IMAGINE THAT your friendly local mail carrier, before delivering a letter for you, decides to steam it open and read its contents. An outrageous and illegal infringement on your privacy, obviously. But a federal appeals court in Boston has just permitted an Internet service provider to engage in exactly this kind of snooping when the message is sent in cyberspace rather than by snail mail. This ruling is an unnecessarily cramped parsing of a law that Congress meant to guard, not eviscerate, the privacy of communications. The Justice Department, whose prosecution of the ISP executive was thrown out by the appeals court, should seek a review of the ruling. If that doesn't work -- if the federal wiretapping law has been outpaced by the technology it was supposed to regulate -- Congress should quickly step in to fix the glitch.
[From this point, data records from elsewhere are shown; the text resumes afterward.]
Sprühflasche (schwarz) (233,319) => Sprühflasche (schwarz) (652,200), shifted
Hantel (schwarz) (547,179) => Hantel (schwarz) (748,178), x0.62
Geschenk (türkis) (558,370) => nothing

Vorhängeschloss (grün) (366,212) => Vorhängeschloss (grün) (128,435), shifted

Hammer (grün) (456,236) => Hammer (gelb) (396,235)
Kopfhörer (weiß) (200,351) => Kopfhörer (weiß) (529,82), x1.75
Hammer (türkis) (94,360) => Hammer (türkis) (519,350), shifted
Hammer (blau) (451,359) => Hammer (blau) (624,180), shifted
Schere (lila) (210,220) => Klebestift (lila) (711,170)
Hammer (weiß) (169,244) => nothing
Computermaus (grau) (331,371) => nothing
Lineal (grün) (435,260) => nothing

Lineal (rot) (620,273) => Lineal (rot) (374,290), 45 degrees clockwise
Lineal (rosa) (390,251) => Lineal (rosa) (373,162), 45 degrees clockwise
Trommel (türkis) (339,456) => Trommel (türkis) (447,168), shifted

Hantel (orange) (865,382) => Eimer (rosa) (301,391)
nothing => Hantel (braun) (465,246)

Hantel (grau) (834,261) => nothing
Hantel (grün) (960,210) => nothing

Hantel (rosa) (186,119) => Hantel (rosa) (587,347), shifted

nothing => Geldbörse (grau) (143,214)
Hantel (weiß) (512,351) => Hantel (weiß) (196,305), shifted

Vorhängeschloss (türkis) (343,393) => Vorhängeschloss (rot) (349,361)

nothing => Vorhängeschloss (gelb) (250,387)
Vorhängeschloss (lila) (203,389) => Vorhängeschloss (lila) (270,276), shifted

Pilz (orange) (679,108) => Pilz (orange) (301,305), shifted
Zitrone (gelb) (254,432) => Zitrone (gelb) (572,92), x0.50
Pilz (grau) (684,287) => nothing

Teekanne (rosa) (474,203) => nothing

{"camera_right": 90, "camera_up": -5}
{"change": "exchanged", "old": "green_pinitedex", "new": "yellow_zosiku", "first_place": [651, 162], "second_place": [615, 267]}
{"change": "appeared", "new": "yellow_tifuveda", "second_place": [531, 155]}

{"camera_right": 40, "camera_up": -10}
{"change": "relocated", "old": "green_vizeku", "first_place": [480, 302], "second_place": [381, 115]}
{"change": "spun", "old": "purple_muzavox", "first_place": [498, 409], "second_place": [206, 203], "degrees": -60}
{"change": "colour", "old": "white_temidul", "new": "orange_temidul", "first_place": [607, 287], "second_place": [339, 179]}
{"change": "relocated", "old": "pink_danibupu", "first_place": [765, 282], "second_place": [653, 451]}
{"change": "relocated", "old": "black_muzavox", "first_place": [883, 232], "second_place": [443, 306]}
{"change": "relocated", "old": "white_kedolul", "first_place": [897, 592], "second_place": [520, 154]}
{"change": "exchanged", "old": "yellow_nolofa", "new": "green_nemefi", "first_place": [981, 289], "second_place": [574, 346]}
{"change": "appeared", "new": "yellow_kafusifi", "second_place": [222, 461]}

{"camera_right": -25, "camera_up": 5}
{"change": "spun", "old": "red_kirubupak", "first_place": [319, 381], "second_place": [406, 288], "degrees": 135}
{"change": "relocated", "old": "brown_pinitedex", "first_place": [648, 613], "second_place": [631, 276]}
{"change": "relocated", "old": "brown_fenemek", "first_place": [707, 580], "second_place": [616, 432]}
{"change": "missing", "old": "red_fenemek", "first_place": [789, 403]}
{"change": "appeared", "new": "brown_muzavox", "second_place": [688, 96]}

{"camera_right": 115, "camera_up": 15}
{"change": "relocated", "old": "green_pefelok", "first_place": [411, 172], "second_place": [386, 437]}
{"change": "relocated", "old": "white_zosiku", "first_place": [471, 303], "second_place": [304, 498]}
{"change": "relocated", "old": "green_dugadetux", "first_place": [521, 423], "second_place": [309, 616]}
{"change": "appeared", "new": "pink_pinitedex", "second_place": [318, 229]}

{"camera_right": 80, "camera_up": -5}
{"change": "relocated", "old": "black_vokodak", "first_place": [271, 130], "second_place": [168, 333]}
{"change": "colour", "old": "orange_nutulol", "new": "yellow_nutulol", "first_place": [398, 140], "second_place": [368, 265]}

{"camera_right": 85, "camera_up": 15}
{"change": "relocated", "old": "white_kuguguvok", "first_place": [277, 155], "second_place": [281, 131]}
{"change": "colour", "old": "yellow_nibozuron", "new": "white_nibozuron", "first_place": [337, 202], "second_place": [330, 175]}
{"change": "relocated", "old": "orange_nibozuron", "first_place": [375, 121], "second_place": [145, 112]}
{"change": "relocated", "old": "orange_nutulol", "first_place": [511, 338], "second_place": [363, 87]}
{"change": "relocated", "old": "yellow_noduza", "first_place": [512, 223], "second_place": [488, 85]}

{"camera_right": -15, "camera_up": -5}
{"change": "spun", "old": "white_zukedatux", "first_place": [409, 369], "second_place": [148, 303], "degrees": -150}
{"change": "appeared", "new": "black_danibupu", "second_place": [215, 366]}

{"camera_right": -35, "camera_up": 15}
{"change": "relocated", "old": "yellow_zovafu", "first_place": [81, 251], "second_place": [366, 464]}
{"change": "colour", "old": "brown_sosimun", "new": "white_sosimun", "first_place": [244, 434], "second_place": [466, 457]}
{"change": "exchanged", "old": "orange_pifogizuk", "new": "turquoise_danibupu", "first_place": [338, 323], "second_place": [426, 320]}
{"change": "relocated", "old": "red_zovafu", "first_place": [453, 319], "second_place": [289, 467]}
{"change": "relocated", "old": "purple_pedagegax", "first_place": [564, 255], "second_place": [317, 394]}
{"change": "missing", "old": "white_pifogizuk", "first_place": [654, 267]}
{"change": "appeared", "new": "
The wiretapping law makes it a crime to intentionally intercept "any wire, oral, or electronic communication." This language dates to 1986, when e-mail was at an embryonic stage but Congress, in an effort to account for and anticipate that and other technological changes, enacted the Electronic Communications Privacy Act.

The appeals court, however, ruled that opening and reading e-mails isn't covered by the wiretapping law because the messages weren't actually intercepted, as the law defines that term, but were, rather, in "electronic storage" and therefore covered by another, looser law. That finding stems from the peculiar nature of e-mail transmission, in which messages are briefly stored as they're transmitted from computer to computer. As the court itself acknowledged, that would leave little privacy for e-mail: "It may well be that the protections of the Wiretap Act have been eviscerated as technology advances."

In practical terms, the implications of the ruling are perhaps more troubling for the restraints it lifts on law enforcement than for the theoretical leeway it gives service providers to copy and read e-mails. The facts of the case were unusual: A small online company that sold out-of-print books and also provided free e-mail service wanted to peek at Amazon.com's sales strategy and copied all of Amazon's messages to the smaller company's customers. Mainstream ISPs have policies that eschew such spying, and the customer backlash that would ensue if they engaged in similar practices would probably deter them from doing so. But the ruling highlights the need for stringent privacy policies in which customers give clear -- and informed -- consent.

Of more concern, the case could make it far easier for law enforcement agents to engage in real-time monitoring of e-mail and similar traffic, like instant messaging, without complying with the strict rules applied to wiretaps. Under this reading of the law, agents would still need to show probable cause to obtain search warrants from a judge. But they wouldn't have to hew to the more exacting requirements of the wiretap law.

E-mail has become too ubiquitous, too central a facet of modern life, for this ruling to stand.